Tak berapa lama, aku sudah duduk di kursi menghadap salad sayuran dan ayam, juga segelas jus jeruk. Melahap makanan tanpa menunggu aba-aba dari siapa pun. Aku hanya seorang diri. Entah mengapa Clara tak juga menyusul kemari. Ia mungkin sedang bersama Darren, mahasiswa Farmasi yang naksir padanya sejak tahun pertama.
Sudahlah, biarkan saja ia menikmati kencan bersama siapa pun agar tak lagi dikira kekasihku. Dan aku akan menikmati salad sayuran lezat di hadapanku.
Sedang asik dengan makananku, seseorang mengambil tempat dan duduk di seberang meja yang kutempati. Aku mendadak gelagapan dan menelan salad di mulutku sekuat tenaga.
"Tak usah terburu-buru, aku tidak datang untuk menghukummu karena terlambat." Pria itu menyunggingkan senyum, kemudian menghirup kopi di tangannya.
"Aku tidak tahu kau kuliah di sini. Bahkan mengambil jurusan ini," komentarnya.

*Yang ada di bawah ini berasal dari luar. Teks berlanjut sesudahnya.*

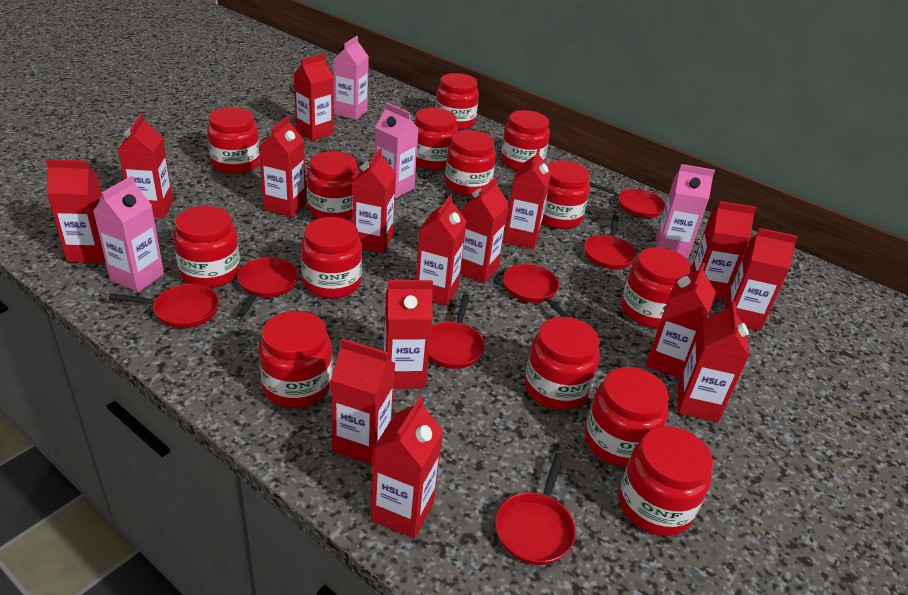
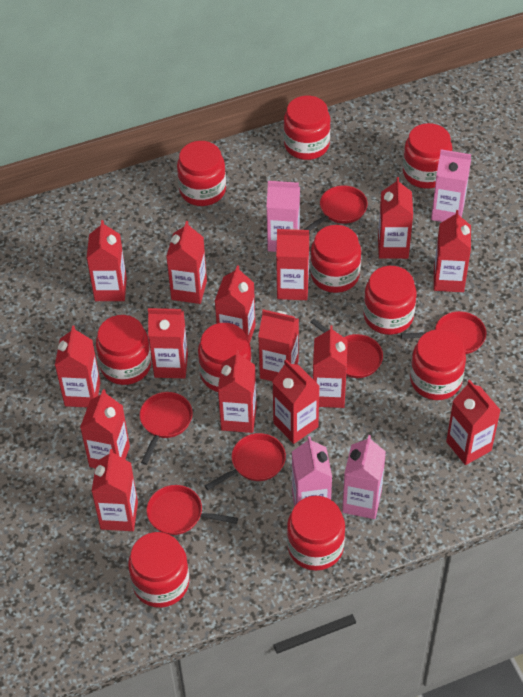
red jar: 14 -> 10
red pan: 7 -> 6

Aku—yang akhirnya berhasil menelan seluruh makanan di mulut, hanya tersenyum kecut.
"Memangnya kenapa dengan orang sepertiku? Apakah aku tidak terlihat pantas berada di jurusan ini?"
Pria itu hanya mengedikkan bahu. Sialan! Meski pelajaran biologi hasil menyontek, tapi tidak seluruhnya. Kalau hanya anatomi dalam bahasa Inggris saja aku bisa. Jangan tanyakan jika dalam bahasa ilmiah, aku harus membuka kamus anatomiku untuk itu.
"Ada mayonaise di sudut bibirmu," ucapnya sembari menunjuk bibirnya sendiri. Aku membersihkan pada tempat yang ia tunjukkan. "Bukan di situ."
Tangannya menyeberangi meja dan mengusap ujung bibirku dengan selembar tissue. "Nah, sudah. Baiklah kau bisa lanjutkan makan siangmu, kau terlihat sangat lapar jadi aku tak ingin mengganggumu. Sampai jumpa."
Pria itu bangkit kemudian berlalu. Kuikuti kepergiannya dengan ekor mataku. Ia berjalan santai dengan tangan kiri berada dalam saku celana sementara tangan kanan yang masih memegang gelas berisi kopi. Aku menghela nafas. Kenapa jantungku jadi berdegup tak karuan begini, ya? Apakah aku sedang sakit? Aku meraba kening, dan memeriksa denyut nadi di pergelangan tanganku. Semua normal.
Oh, mungkin aku hanya masih lapar. Aku akan memesan seporsi pancake saja untuk pencuci mulut, tapi nanti setelah menghabiskan salad ini, kemudian kembali ke kelas untuk mata kuliah selanjutnya.